If you are in your 30’s, like myself, I am sure you have looked back at your 20’s with either a sad nostalgia, or thankful relief. I loved my twenties, but I would never want to go back. I learned a lot, which helps me get through my 30’s with a clearer outlook.
For some people, hitting that 30th birthday was truly upsetting. Not a celebration, but a countdown to a death sentence. I think a lot of us thought that it was the time to finally “grow up.” A sort of a deadline to be set and accomplished in your career, relationship, finances, and possibly have a family. But that date came and went and you realized that nothing really changed, life went on, but you may be a little wiser. You may have realized that you have learned from the mistakes you made the last decade and ready to move forward with life, and know in your heart it only gets better from here.
I think is the best part about being in our 30’s is we can still pull off that we look like we are in our twenties, looking hot and sexy, but we are a lot wiser and have that knowledge our back pocket.
I came across a fantastic article of “20 Dumbest Things About Being in Your 20’s.” written by Tina Smithers, and I thought all of them were so true, and funny to think back to some of them that are too “real.”
Here are some of my faves:
You’re not as smart as you think you are. Fact: A person’s brain is not fully matured until at least age 25.

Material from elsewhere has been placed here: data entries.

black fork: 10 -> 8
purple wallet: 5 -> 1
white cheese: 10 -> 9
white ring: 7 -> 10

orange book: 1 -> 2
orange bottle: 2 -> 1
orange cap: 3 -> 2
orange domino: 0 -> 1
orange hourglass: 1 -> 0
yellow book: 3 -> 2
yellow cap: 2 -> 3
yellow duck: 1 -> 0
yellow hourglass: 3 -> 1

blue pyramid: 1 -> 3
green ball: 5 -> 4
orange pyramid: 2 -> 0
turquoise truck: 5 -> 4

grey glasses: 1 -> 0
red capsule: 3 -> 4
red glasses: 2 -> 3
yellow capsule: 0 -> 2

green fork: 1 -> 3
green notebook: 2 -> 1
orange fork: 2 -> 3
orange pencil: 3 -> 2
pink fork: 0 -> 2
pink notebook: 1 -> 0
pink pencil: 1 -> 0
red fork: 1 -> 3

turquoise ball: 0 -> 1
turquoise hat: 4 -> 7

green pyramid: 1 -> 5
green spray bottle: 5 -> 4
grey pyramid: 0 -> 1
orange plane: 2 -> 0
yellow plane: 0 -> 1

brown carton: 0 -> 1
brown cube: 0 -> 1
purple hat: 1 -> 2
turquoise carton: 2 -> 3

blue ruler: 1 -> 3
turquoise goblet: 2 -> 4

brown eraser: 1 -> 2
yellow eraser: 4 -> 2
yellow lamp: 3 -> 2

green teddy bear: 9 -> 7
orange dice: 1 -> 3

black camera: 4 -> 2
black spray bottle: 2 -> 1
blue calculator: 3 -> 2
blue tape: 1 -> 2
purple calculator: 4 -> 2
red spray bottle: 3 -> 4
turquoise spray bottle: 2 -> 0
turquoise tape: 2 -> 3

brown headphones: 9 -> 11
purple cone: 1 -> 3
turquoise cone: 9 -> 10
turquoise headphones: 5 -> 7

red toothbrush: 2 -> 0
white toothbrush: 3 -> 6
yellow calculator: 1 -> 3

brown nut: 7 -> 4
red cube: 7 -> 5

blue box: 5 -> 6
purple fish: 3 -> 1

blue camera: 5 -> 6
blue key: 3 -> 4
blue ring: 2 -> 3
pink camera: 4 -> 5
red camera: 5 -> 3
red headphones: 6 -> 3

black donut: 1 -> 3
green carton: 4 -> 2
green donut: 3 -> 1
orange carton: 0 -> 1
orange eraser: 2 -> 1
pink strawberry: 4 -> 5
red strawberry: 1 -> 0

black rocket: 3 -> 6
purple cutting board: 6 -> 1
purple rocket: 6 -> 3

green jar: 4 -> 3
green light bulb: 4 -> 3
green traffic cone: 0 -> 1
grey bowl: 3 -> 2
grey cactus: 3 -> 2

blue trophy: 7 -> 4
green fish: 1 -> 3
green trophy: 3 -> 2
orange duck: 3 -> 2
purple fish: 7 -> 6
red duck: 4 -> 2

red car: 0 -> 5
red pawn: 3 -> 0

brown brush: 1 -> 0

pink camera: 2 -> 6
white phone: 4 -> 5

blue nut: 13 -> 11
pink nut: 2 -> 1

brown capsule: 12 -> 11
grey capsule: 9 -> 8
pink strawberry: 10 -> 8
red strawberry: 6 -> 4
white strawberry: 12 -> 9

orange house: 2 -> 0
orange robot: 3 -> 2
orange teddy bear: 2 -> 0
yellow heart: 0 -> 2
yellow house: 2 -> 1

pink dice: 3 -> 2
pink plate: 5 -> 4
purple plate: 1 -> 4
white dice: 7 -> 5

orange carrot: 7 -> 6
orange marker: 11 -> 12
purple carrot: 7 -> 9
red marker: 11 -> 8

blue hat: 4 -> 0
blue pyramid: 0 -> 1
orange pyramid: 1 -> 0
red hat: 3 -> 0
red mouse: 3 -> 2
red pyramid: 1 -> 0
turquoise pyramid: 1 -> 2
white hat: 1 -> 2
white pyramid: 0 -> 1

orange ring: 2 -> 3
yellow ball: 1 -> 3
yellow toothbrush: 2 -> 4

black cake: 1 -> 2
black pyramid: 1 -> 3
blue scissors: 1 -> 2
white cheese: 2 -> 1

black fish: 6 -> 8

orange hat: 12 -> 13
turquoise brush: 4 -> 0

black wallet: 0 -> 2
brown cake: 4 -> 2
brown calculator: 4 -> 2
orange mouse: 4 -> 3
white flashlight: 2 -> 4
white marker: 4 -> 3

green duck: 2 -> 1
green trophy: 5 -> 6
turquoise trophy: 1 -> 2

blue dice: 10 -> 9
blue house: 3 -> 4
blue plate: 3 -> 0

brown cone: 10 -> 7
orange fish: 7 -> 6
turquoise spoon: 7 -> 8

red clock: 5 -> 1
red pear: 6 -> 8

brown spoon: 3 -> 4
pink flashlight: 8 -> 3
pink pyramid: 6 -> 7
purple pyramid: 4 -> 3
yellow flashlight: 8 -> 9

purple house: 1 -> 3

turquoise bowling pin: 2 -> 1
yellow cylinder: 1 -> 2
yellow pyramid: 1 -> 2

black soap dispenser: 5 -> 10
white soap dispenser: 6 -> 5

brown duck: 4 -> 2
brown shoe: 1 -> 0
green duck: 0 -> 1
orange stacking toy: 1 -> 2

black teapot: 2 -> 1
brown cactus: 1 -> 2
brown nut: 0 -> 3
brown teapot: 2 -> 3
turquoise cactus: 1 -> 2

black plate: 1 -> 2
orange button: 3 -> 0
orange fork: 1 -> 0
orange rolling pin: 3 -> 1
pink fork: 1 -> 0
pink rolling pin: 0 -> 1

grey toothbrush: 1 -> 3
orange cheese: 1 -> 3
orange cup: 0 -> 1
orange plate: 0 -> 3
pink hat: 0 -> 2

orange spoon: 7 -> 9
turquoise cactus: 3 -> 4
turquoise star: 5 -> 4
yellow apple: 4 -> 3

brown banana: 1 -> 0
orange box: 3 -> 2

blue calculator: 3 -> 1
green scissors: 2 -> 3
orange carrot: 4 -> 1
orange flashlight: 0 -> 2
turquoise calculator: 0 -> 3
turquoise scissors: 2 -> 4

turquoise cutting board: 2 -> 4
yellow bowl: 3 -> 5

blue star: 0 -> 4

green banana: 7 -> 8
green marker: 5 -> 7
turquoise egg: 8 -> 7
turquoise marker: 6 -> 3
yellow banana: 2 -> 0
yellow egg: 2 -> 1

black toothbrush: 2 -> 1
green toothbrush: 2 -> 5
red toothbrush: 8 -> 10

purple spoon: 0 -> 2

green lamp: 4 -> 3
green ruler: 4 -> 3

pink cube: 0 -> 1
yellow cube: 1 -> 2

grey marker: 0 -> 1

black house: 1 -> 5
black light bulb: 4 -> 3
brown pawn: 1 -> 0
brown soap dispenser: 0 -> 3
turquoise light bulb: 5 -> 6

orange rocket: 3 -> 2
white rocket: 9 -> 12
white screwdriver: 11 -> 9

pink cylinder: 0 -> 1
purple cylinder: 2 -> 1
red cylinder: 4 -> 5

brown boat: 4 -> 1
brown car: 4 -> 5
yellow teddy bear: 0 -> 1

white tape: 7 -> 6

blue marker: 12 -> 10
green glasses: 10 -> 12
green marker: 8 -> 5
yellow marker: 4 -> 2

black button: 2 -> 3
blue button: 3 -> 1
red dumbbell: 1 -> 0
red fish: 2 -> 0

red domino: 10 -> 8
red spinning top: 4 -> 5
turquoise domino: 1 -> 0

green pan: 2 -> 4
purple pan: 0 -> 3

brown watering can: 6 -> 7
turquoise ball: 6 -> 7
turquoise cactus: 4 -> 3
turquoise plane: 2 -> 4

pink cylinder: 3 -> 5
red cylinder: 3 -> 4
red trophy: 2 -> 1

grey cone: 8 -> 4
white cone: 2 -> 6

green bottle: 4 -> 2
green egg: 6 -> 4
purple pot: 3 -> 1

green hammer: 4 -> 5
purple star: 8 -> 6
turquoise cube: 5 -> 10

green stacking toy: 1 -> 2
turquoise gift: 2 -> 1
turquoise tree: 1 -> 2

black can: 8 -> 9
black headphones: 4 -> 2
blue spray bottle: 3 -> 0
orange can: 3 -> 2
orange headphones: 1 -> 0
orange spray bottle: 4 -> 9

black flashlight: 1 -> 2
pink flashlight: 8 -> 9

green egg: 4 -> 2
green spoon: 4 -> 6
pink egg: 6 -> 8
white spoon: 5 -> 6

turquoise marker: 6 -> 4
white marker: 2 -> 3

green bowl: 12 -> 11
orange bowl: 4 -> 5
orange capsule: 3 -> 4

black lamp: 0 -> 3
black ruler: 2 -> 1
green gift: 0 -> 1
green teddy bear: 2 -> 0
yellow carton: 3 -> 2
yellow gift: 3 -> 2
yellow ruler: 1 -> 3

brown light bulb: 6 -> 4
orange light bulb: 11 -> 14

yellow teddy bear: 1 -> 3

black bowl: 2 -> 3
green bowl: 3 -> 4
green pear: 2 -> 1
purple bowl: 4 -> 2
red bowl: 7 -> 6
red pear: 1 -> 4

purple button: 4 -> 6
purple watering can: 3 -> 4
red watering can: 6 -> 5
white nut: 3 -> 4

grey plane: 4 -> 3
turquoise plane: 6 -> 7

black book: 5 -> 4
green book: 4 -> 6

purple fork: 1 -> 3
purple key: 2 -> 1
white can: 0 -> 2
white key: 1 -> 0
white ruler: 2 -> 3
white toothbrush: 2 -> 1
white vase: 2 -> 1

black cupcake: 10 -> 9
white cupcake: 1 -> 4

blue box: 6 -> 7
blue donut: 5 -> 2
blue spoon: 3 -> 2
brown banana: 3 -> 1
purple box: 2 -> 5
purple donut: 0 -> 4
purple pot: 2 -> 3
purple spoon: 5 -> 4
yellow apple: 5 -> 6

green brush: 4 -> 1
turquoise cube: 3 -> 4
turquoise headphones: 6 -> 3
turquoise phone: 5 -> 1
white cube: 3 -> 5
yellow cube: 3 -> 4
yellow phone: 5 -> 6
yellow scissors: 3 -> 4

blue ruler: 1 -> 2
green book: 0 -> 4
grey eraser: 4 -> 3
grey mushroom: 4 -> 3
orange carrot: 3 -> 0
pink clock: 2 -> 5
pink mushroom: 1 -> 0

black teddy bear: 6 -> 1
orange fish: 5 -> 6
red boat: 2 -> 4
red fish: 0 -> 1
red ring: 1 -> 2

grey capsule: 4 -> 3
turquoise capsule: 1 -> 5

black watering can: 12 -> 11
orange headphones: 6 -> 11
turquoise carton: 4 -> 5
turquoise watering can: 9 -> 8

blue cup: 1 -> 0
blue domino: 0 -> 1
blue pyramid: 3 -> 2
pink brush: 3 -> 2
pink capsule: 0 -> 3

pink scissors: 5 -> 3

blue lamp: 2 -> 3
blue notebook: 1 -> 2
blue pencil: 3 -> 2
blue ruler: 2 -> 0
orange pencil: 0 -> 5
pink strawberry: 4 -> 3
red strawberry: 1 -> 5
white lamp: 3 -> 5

Just because you graduated from high school and you pay your own bills, it doesn’t mean you have the world on your own personal brightly colored string. You may as well take your youthful arrogance and go invest in some diapers, because You Know Nothing, a fact which you will repeatedly be reminded of throughout your 20s.
You think you’re fat and ugly.
Fact: Nearly 30% of people who got Botox injections in 2009 were under the age of 30.
You hate your big nose, butt chin, love handles, forehead wrinkles, etc. In truth, you look as good as you’re ever going to look, so embrace it. And if you think you’re fat now, just wait until you’re a 50-year-old sloth with a beer gut and age spots.
You can’t take back those stupid, impulsive decisions you make.
Fact: 36% of those aged 18 to 29 have at least one tattoo.
|Brittany Travis for Tru TV|
Twenty-somethings are fickle beings, so if you love Tweety Bird now, you might not love him at 40. Therefore, it might be best not to get the dumb yellow cartoon tattooed on your forearm, unless you’ve given it a lifetime of thought. I proceeded to get a large, emo-esque star tattooed on my wrist (see above) when my boyfriend and I broke up. Maybe I wanted to deflect the pain from my newly broken heart, or perhaps I was acting out, but either way, I can’t help but wonder what the hell I was thinking.
You freak out over turning 30.
Fact: At age 30, you’re older (and wiser) than 42 percent of Americans.
Attempting to survive your 20s can be so startlingly horrific, it would only make sense to get psyched about your 30th birthday, right? Yet so many twentysomethings obsessively dread entering this newer, gentler, kinder decade, when we should all take solace in the fact that the 30s are when the fun really starts. (Or so I hear.)